A series of lab sessions, with the students working on their own laptop, will be also provided. These classes will, typically (but not always), consist of two main parts:
- The students will be guided in the implementation of the machine learning techniques on standard statistical softwares, with a main focus on R. Some Python code will be also made available as supplement materials. To download R or R Studio see https://www.r-project.org/ and https://www.rstudio.com/.
- After the guided implementation, an in-class individual assignment (performed on a data competition platform) will ask the students to solve a specific predictive problem from a data analytic case study, leveraging suitable machine learning tools. This interactive class activity is expected to improve the autonomy of the students in answering a variety of real-world analytic questions, and will serve as a self-assessment occasion. Some other online data competitions may be provided as individual or group homeworks (not compulsory), to offer additional training materials for the interested students.
Assessment methods
Continuous assessment | Partial exams | General exam | |
---|---|---|---|
|
x | ||
|
x |
ATTENDING AND NOT ATTENDING STUDENTS
Due to the nature of the course, only a final general exam will be considered to evaluate, with the same criteria, attending and non-attending students. This assessment will consist of two main parts.
- Traditional written individual exam which will consist of open-ended questions and small exercises. The focus is on evaluating students based on their methodological, theoretical and computational understanding of the machine learning techniques presented in the face-to-face lectures.

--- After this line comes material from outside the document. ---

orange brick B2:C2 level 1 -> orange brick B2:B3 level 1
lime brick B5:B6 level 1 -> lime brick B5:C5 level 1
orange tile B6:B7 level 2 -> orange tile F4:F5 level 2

- Individual assignment based on a data challenge where students are asked to develop and apply a data analytic strategy to answer a predictive problem. Such a data challenge will be a longer and more structured version of those proposed in the lab sessions, and will take place towards the end of the course. This assignment is managed via an online data competition platform, and the evaluation will consider the predictive performance of the analytic approach proposed by the student and the quality of a document describing the methods considered, the code, the final results and related comments.

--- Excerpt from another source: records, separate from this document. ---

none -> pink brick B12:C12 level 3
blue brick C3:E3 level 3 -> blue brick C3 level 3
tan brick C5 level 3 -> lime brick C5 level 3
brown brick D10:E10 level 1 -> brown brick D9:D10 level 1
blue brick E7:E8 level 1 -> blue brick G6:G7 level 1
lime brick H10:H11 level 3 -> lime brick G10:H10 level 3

Grading Rule: Let X denote the grade of the traditional written individual exam and let Y be the grade of the individual assignment. Then, if Y is greater than or equal to X, the final grade is 0.3*Y+0.7*X. Otherwise, if Y is less than X, the final grade is X.
Teaching materials
ATTENDING AND NOT ATTENDING STUDENTS
The course relies on two books which complement each other and are available online for free.
- Hastie, T., Tibshirani, R. and Friedman, J. (2009). The Elements of Statistical Learning: Data Mining, Inference, and Prediction (Second Edition). Springer.

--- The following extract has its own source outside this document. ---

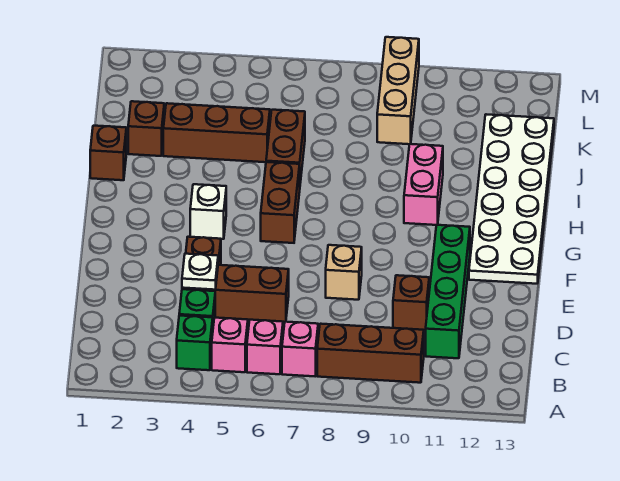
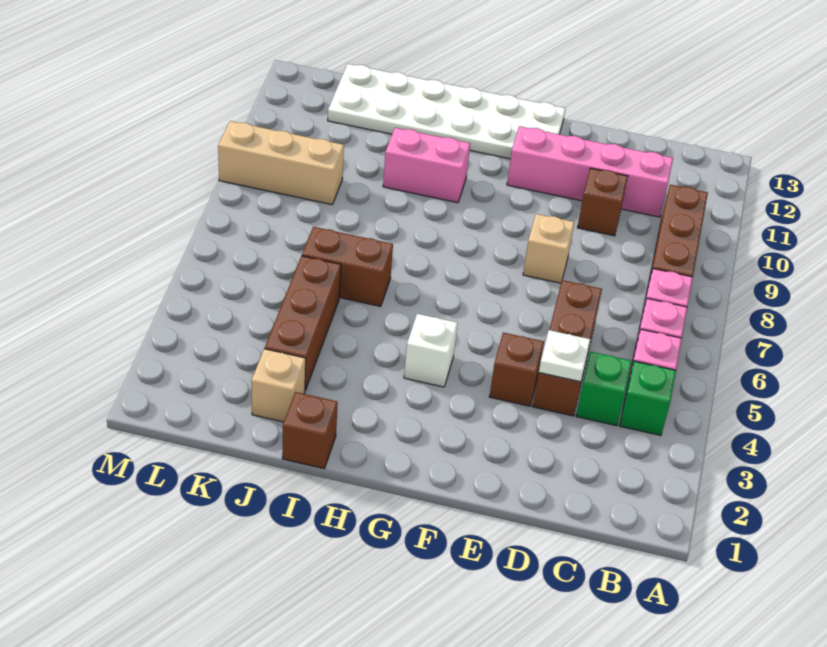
green brick C11:F11 level 1 -> pink brick C11:F11 level 1
brown brick G6:H6 level 1 -> none
brown brick J2 level 1 -> tan brick J2 level 1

- James, G., Witten, D., Hastie, T. and Tibshirani, R. (2013). An Introduction to Statistical Learning with Applications in R. Springer.
Slides summarizing the contents presented in class will be also provided. Students who are interested in deepening, individually, specific concepts will be provided with additional reading materials upon request. These additional materials will not be object of final evaluation.